“Bible translation agencies may want to consider their frequent appeal to the special place of the mother tongue as “heart language” in producing greater comprehension and impact. In many areas of the world, bilingualism or multilingualism is the norm. People are learning and using their local language as well as LWCs starting early in life and are achieving high levels of fluency in multiple languages. In contexts like these, an appeal to higher levels of first language comprehension and emotional impact as a justification for vernacular Bible translation does not appear to be valid.” (Kyle Harris)
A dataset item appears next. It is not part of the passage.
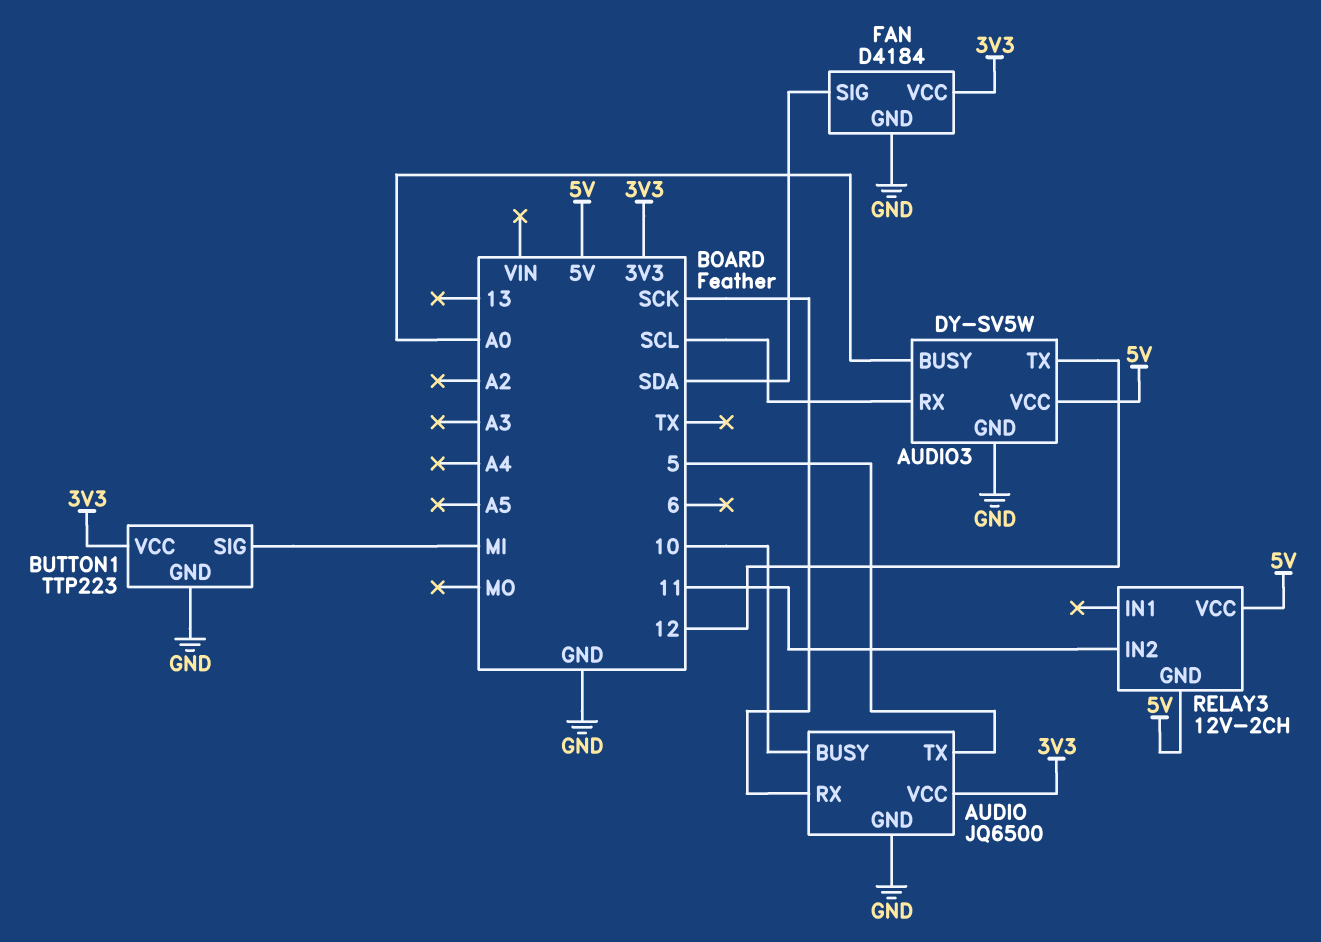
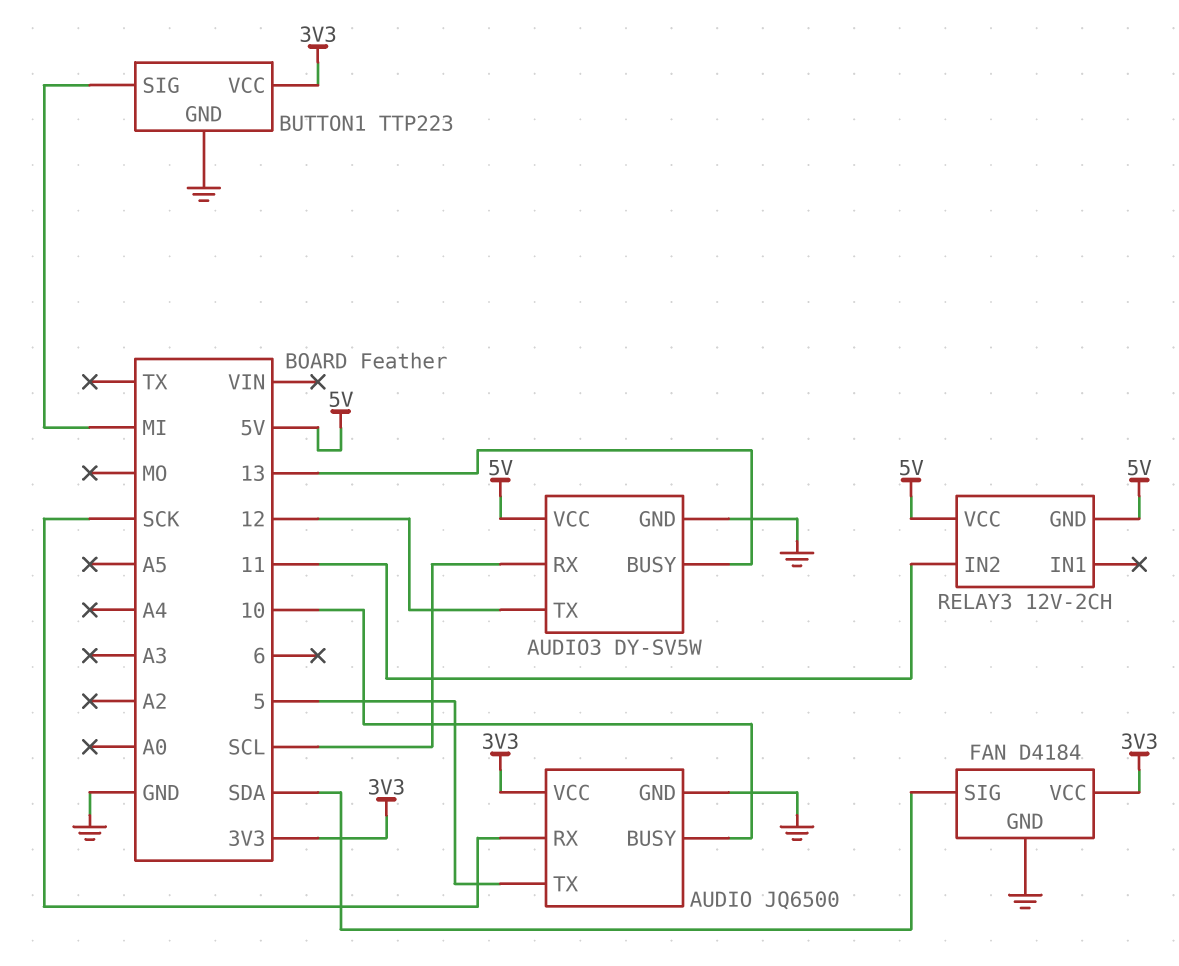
AUDIO3 pin BUSY: A0 -> 13

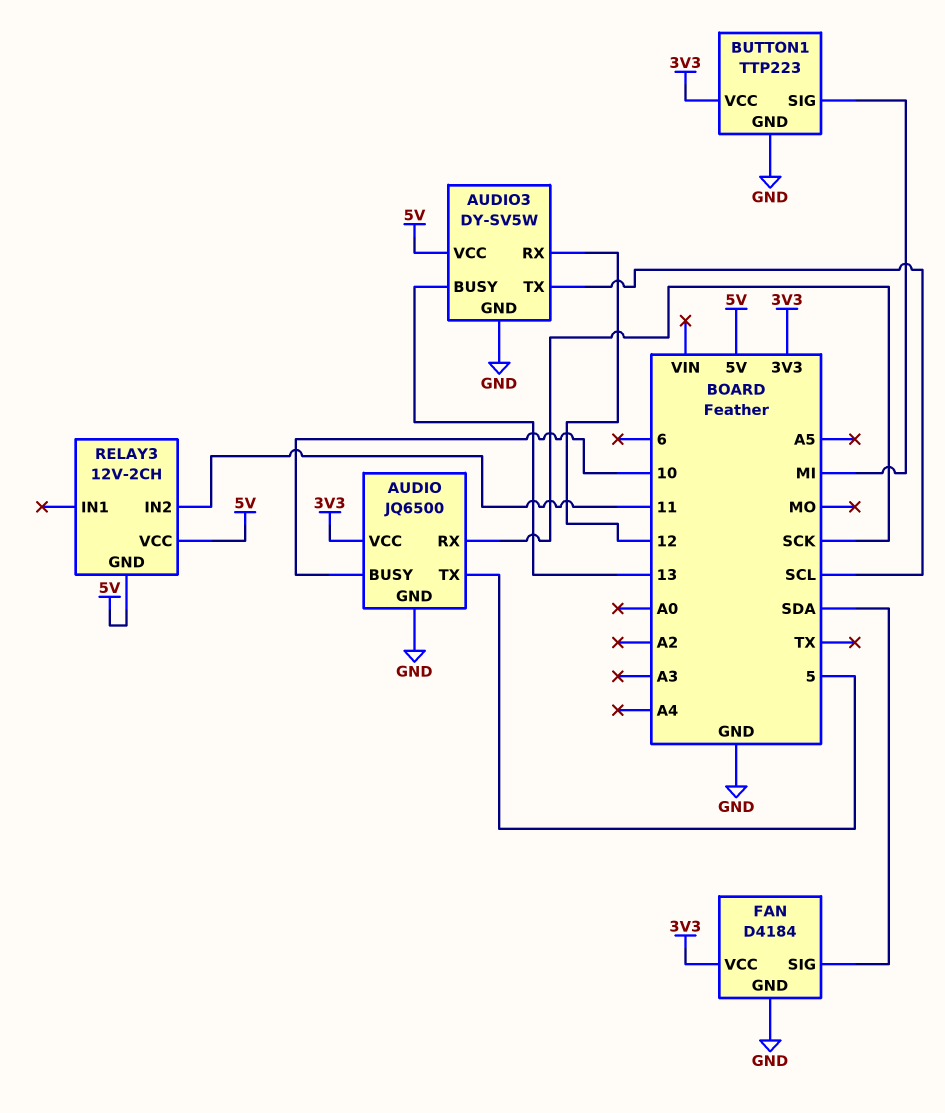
AUDIO3 pin RX: SCL -> 12
AUDIO3 pin TX: 12 -> SCL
Issues of language and identity can make or break any kind of development project—in large part because they determine the degree of access to new information, ideas and behavior, but also because they influence a community’s willingness and desire to make any kind of change in the first place. Failure to take these concepts into account can result in irrelevant projects, unused products, programs without impact, and lost opportunities. But the relationship between language and identity is complex and varied—and even more so in a highly multilingual, massively migrating world.
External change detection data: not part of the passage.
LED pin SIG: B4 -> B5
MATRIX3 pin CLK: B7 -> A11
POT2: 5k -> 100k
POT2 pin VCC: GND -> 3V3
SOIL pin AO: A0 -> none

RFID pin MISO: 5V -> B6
These are the issues that were addressed in the Pike Center symposium on the theme of Language and Identity in a Multilingual, Migrating World. The symposium was held 10–15 May 2018 in Penang, Malaysia. This volume contains the full text of the papers that were presented at the symposium.
Of particular interest to Scripture Engagement practitioners is the paper on “L1 and L2 Comprehension and Emotional Impact among Early Proficient Bilinguals” by Kyle Harris, International Scripture Engagement Coordinator for Pioneer Bible Translators.